Fed Chair Jerome Powell acknowledged the central bank’s progress in taming inflation, which has dropped from 5.6 per cent to 2.8 per cent since 2022, but expressed concern about recent trends. “Inflation has been moving sideways,” Powell told reporters at a post-meeting news conference on Wednesday. “The journey toward the Fed’s 2 per cent inflation goal has kind of fallen apart as we approach the end of the year.”

The decision came against a backdrop of mixed economic signals, with the US economy expanding at a healthy 2.8 per cent annual rate in the third quarter and job creation remaining robust, as evidenced by November’s addition of 227,000 payrolls.

Market analysts suggest the rate cut could have significant implications across various asset classes. Srijan Katyal, Global Head of Strategy & Client Services at ADSS, noted that the decision “displays the confidence the Fed has that elevated levels of inflation are not overly concerning.”

According to Katyal, the rate reduction could further boost risk assets, particularly benefiting small-cap stocks that have lagged behind technology shares. “The Russell 2000, up 15 per cent year-to-date, may find some respite and recoup some of the losses seen this month,” he said, noting the index’s nearly 4 per cent decline in December compared to Nasdaq’s 5 per cent gain.

The Fed’s updated economic projections paint a picture of sustained growth with potential inflationary pressures. Officials raised their 2024 GDP growth forecast to 2.5 per cent, up from the previous 2 per cent estimate, while core PCE inflation is expected to hold at 2.8 per cent this year.

The decision faced internal dissent, with Beth Hammack, head of the Federal Reserve Bank of Cleveland, voting against the rate cut, preferring to maintain current rates.

Looking ahead to 2025, the Fed now estimates the federal funds rate will drop to a range of 3.75 per cent to 4 per cent by year-end, marking a significant shift from earlier projections. The central bank also revised its estimate of the neutral rate—the rate that neither stimulates nor restricts economic growth—upward from 2.9 per cent to 3 per cent.

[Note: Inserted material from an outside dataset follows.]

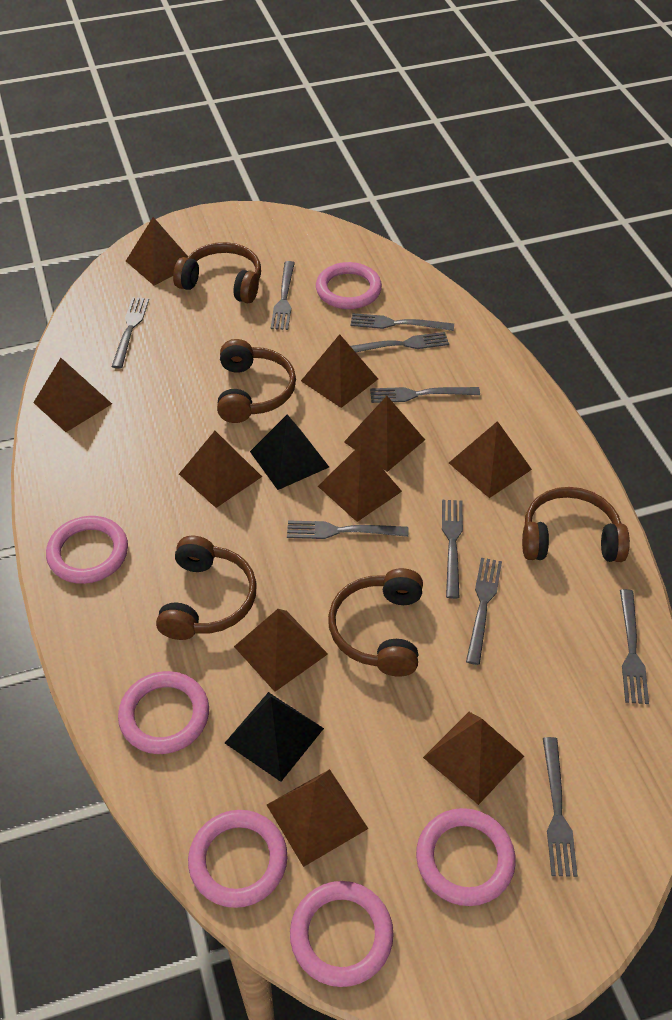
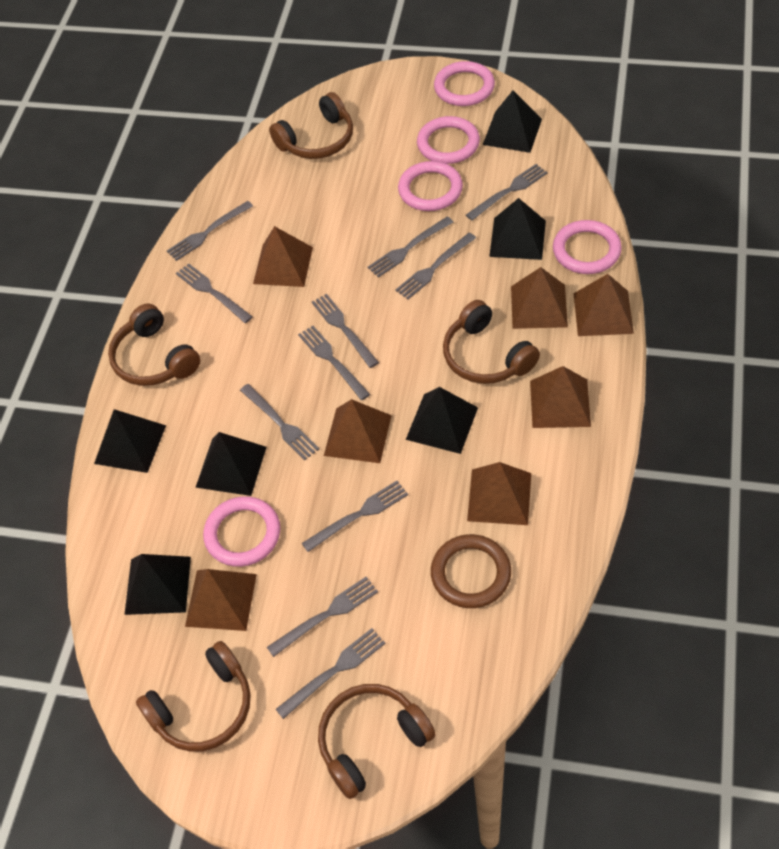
black pyramid: 2 -> 6
brown pyramid: 10 -> 7
brown ring: 0 -> 1
grey fork: 10 -> 11
pink ring: 6 -> 5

Katyal suggested the rate cut could pressure the US dollar, potentially benefiting other currencies. “Australian and New Zealand Dollar, that have dipped over 8.5 per cent against the United States Dollar this quarter, could be the one to look out for,” he said, despite recent rate cuts in these countries.

The move comes as President-elect Donald Trump‘s proposed policies on tariffs, immigration, and tax cuts add another layer of uncertainty to the economic outlook, though Powell emphasised it was “very premature” to draw conclusions about potential policy impacts.